L’expert en cybersécurité Trésor Dieudonné Kalonji alerte sur cette situation préoccupante : “C’est une situation qui permet à tout individu, même sans compétence, de promouvoir librement la consommation de produits aux effets incertains, en l’absence totale de contrôle des autorités sanitaires”. Les algorithmes des plateformes sociales amplifient le phénomène en privilégiant la visibilité au détriment de la véracité, rendant toute régulation extrêmement difficile.
Pour toucher un public plus large, ces cliniques collaborent avec des influenceuses très suivies comme Maria Ntumba Mitonga (2 millions d’abonnés), Gemima Kokonzoni (4,2 millions d’abonnés) et Cardozo (1,1 million d’abonnés). Toutes trois apparaissent dans des vidéos promotionnelles de “Health Travel Tunisie”, une clinique basée à Tunis qui vante ses interventions de liposuccion avant de proposer des injections BBL à Kinshasa. Cette stratégie marketing agressive repose souvent sur de faux témoignages ou des mises en scène trompeuses.
Le chercheur rappelle que cette quête de formes voluptueuses ne date pas d’hier. “Avant Internet, des produits comme le C4 ou même le cube Maggi étaient déjà détournés pour faire grossir. Les réseaux sociaux n’ont fait qu’amplifier cette quête de rondeurs, devenue un marqueur social”, explique-t-il. Le terme “Saoudi”, symbole de prospérité et de puissance physique, s’est imposé dans le langage populaire, renforçant la pression esthétique sur les femmes congolaises.
Le cadre juridique actuel montre ses limites face à ce défi numérique. Le Code du numérique congolais reste trop général et inadapté selon Kalonji : “Il n’existe aucun mécanisme de vérification ni de certification des informations médicales diffusées en ligne, ni de contrôle des influenceurs qui les promeuvent”. La loi 18/035 de 2016 sur le droit à la santé interdit certes la publicité de médicaments destinés au grand public, mais uniquement dans la presse écrite et dans les hôpitaux. Rien n’est prévu spécifiquement pour Internet.

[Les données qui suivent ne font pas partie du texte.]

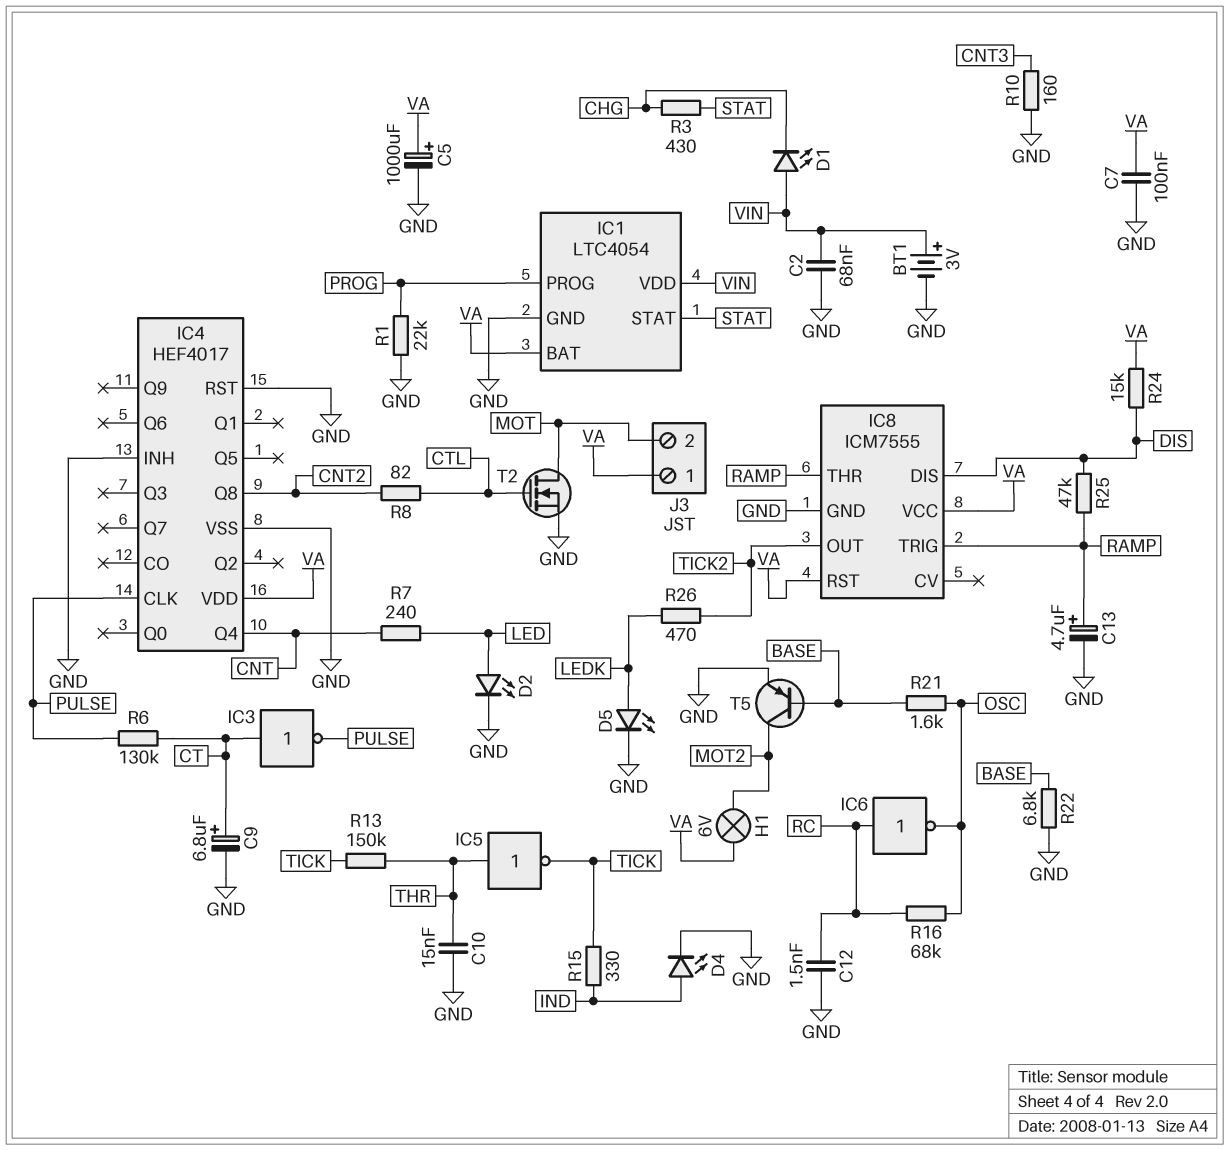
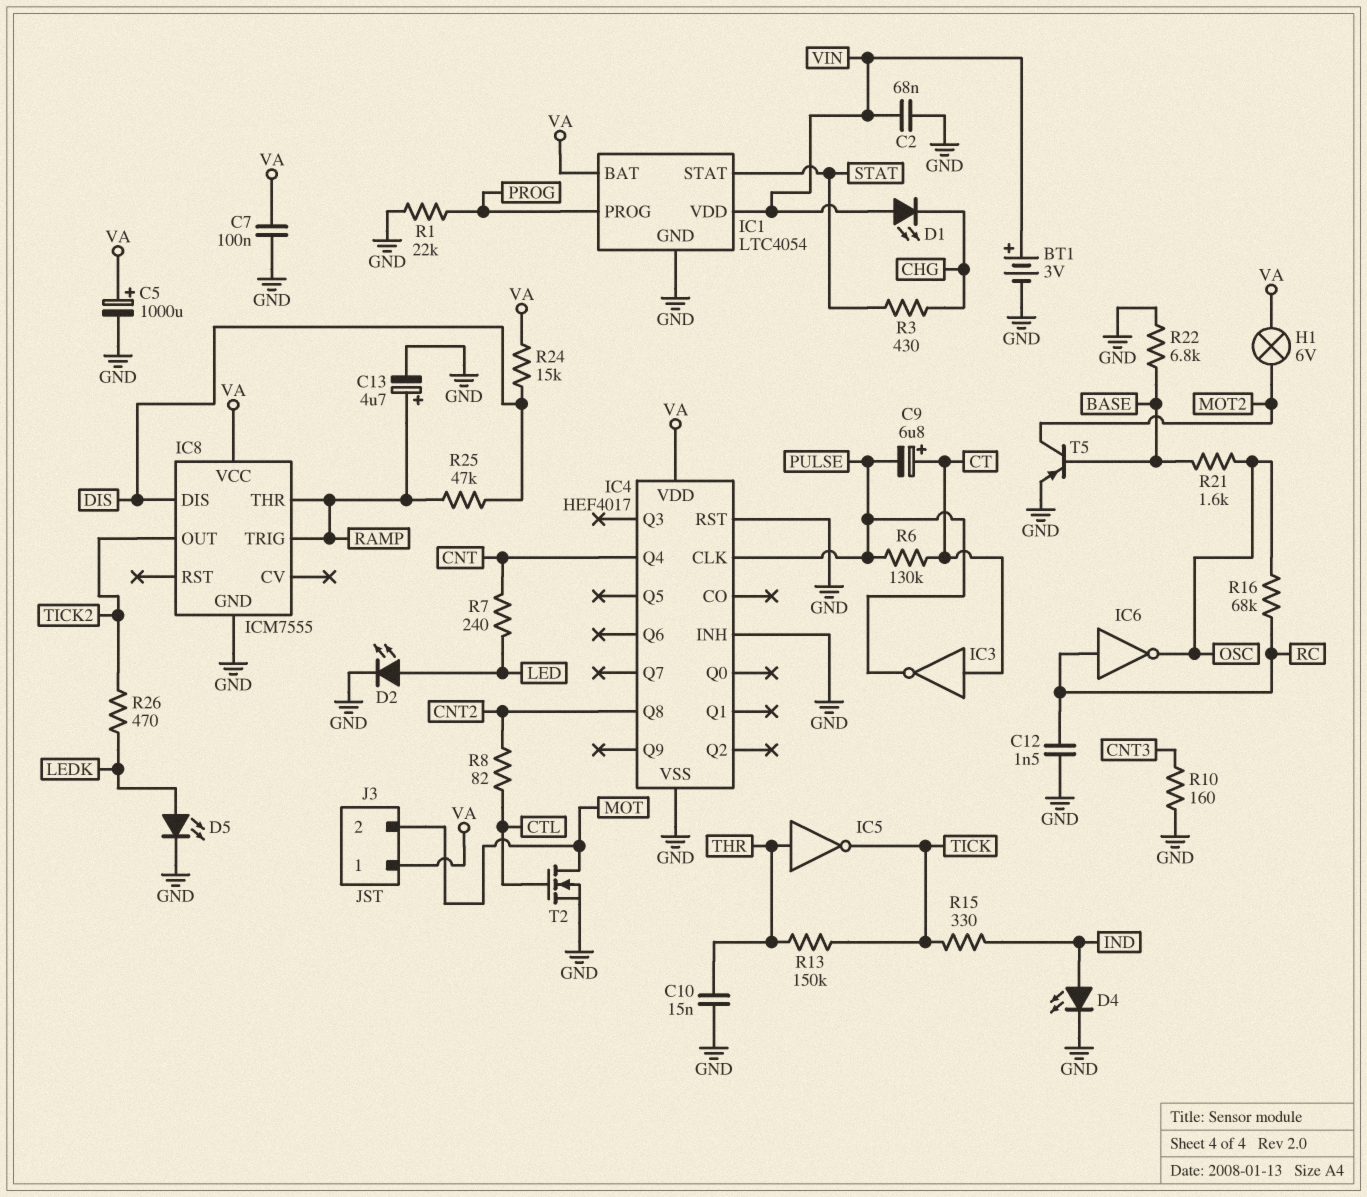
C9: 6.8uF (plus CT, minus GND) -> 6.8uF (plus CT, minus PULSE)
IC8 pin RST: VA -> none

Les dangers de ces pratiques non régulées dépassent largement le cadre de la chirurgie esthétique. En 2022 déjà, le Dr Delphin Katshelewa de l’Association pour le Bien-Être Familial alertait sur la consommation de produits dangereux dans le Kongo Central, entraînant des cas d’insuffisance rénale, d’hépatites toxiques et d’hospitalisations en série. Qu’attend-on pour réagir face à ces risques sanitaires avérés ?
La solution pourrait venir de l’inspiration d’autres pays. En France, toute publicité de produits de santé requiert une autorisation préalable de l’ANSM. En Chine, il est interdit de parler de sujets médicaux sans diplôme reconnu, et les plateformes sont tenues de supprimer les contenus non validés par les autorités sanitaires. La RDC gagnerait à créer un registre numérique des contenus médicaux certifiés, exiger des qualifications pour les créateurs de contenus santé, et développer un système de signalement efficace.
Le numérique peut être un formidable levier de transformation sanitaire, mais il doit impérativement être encadré par des principes éthiques et des lois rigoureuses, adaptées aux réalités du pays. La santé des Congolais ne devrait-elle pas primer sur les likes et les vues ? Face à cette prolifération de contenus médicaux non vérifiés, la régulation santé en ligne devient une urgence absolue pour protéger la population des dangers des injections esthétiques promues sans contrôle.